In reading about ethical philosophies, I have determined mass confusion and cannot be strictly defined by any one philosophy. I am a mix of Aristotle, John Stuart Mill and Immanuel Kant.
To Aristotle – I believe intentions count for something. Whether they are motivated selfishly or for the good of others, intentions matter and can reveal a great deal about people. Aristotle said there are three keys to acting ethically. I agree with the first and the last – exercising good sense and acting in line with an unchanging and firm character. Acting intelligently obviously requires good sense but, more importantly, character defines you. It must be unwavering and good. Character and reputation out last just about everything. It is important to remember this.

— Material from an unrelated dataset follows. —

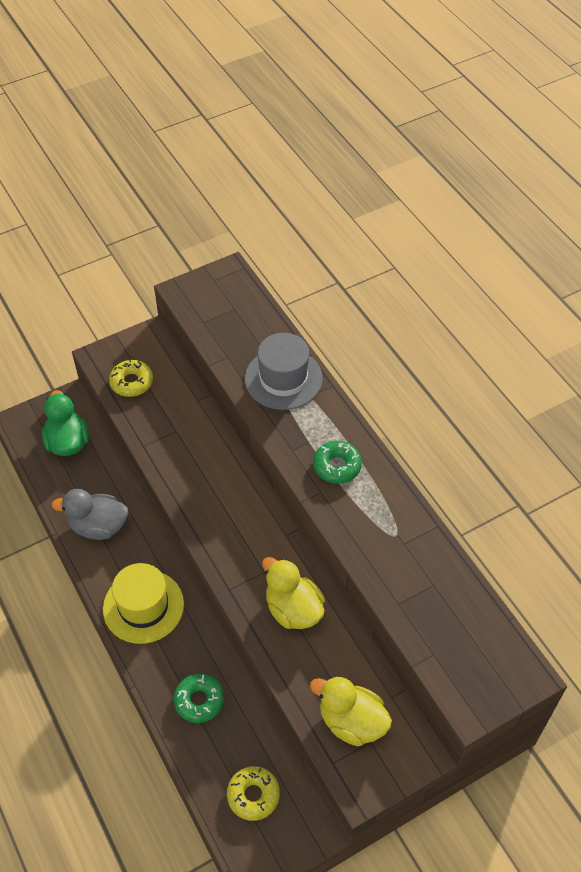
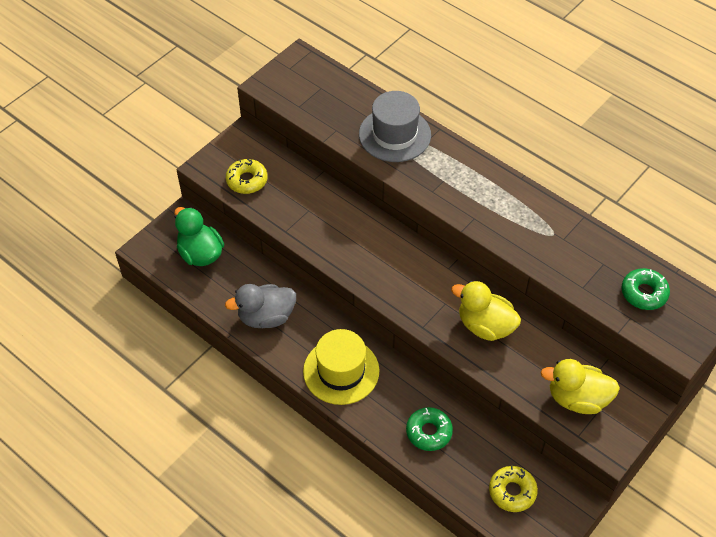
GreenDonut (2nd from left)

I also agree with Mill. Consequences certainly define whether or not decisions are ethical. The end should always be considered but I don't think the ends always justify means. And I don't think any decision should be utility-based. Yes, it's hard to say and live this out, but decisions should not be selfishly made. Here is where I have slight disagreement with Mill. He believes it is OK to do harm if a larger group is benefited. This can't be said of all situations and such a blanket statement is dangerous.
With Kant, I absolutely believe in the golden rule, "Do unto others as you would have them do unto you." I believe duty influences some but for me, I don't act morally simply because I feel a duty to do so. I abide by my morals because I believe they are fitting to my life and offer freedom from guilt, fear, selfishness and hypocrisy.